Dominick is signed to Deshaun’s agency. The brothers mapped out The Dominator sandwich deal.
“He’s taught me a lot,” Dominick said. “He’s given me so much perspective, on different situations, on outcomes and helping with my image.”
“Dominick was very passionate about working with Black-owned businesses and ensuring that he’s able to use his broad reach and audience to communicate his love and passion in helping his community, especially the Black American community,” Deshaun said. “For him, it was about studying previous NILs and learning how he could make a unique difference.”
After figuring out a food partnership would be best, Harris narrowed down his particular food types, but it was never going to be a burger.
Harris once saw NBA shooting guard Ray Allen talk about his abstinence from beef in an old interview. Since Jesus Shuttlesworth (Allen’s character in “He Got Game) delivered that revelation, he has never picked up a burger.
So, Harris chose another lovable staple – a chicken sandwich.
The spicy Dominator
is layered locally; the pretzel bun is delivered from Alpine Bakery, the bread delivered fresh multiple times a week. Classic tomato-lettuce-pickle ingredients are delivered from local Washington farms.
Dom Dust is engineered with a combination of spices from Spiceology, a downtown Spokane spice-making business.
Spiceology one of America’s fastest-growing culinary businesses announced a spice deal with Hell’s Kitchen and Gordon Ramsay in February. It’s an ode to Harris’ love for spicy foods.
“It’s a habanero powder that makes up the meat and potatoes of it, with garlic salt and a bunch of different flavors,” Smith said. “And we created the sauce as well. It’s a habanero aioli, which we didn’t have on the menu before this. Be careful, the Dominator Dust will light you up.”
The addition of butter lettuce and a fan of verdant avocado slices cool the tongue. The patty is breaded, fried and crisped. Zesty pepper jack cheese melts the sandwich with each bite.

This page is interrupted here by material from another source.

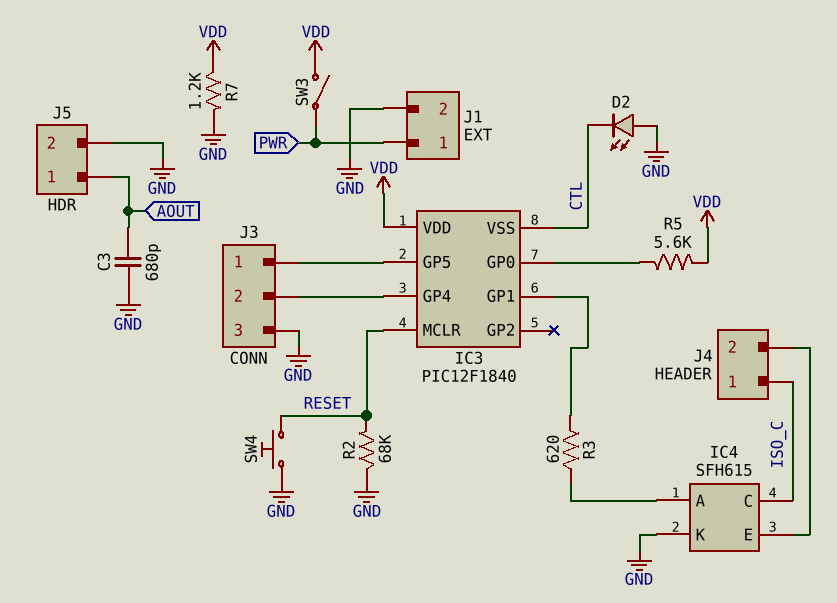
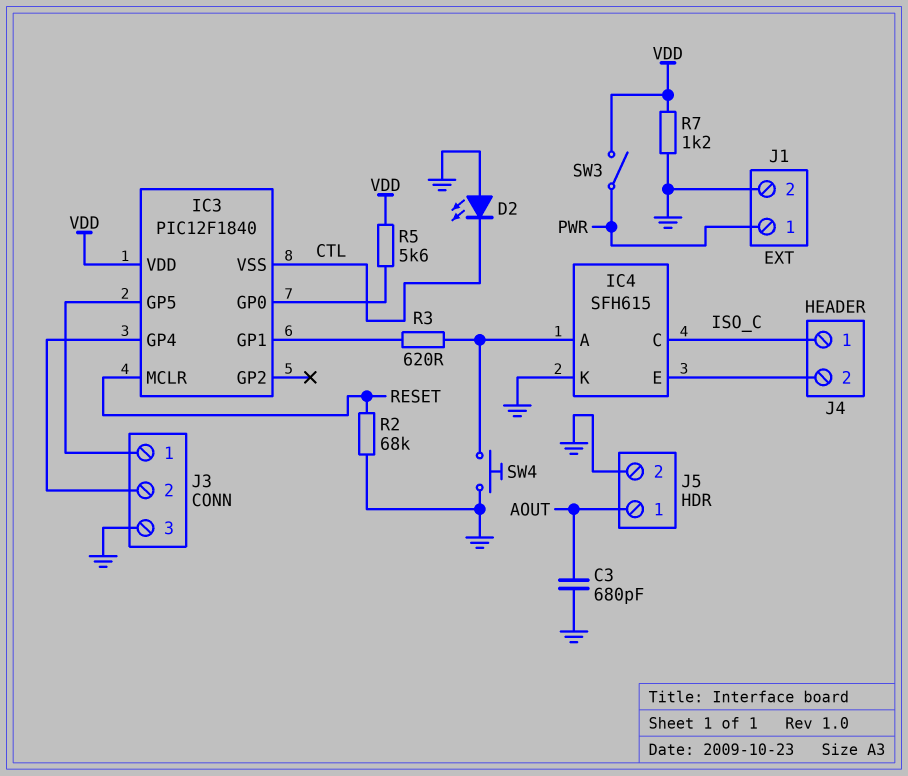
SW4: button (GND, RESET) -> button (GND, IC4/A)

“The more people he ends up getting to buy the sandwich, the more money he gets to make from it,” Smith said. “It’s kind of an incentive-based thing that works out for both parties.”
Since the partnership began in April, the Dominator’s NIL incentive has totaled to nearly $500 in sales. Harris will be choosing a local charity or organization of his choice by month’s end and will continue to make lump sum donations throughout the partnership.
With how business has been at Cascadia , and the Dominator doing well among the consumers, Harris is looking to expand in food partnerships. But for the successful partnership driven by the community and built by two Black men , everything is perfect for the time being.
“We’re gonna be working together as long as he’s at Gonzaga,” Smith said. “I would leave the door open for different variations to come out, but right now it’s all about The Dominator.”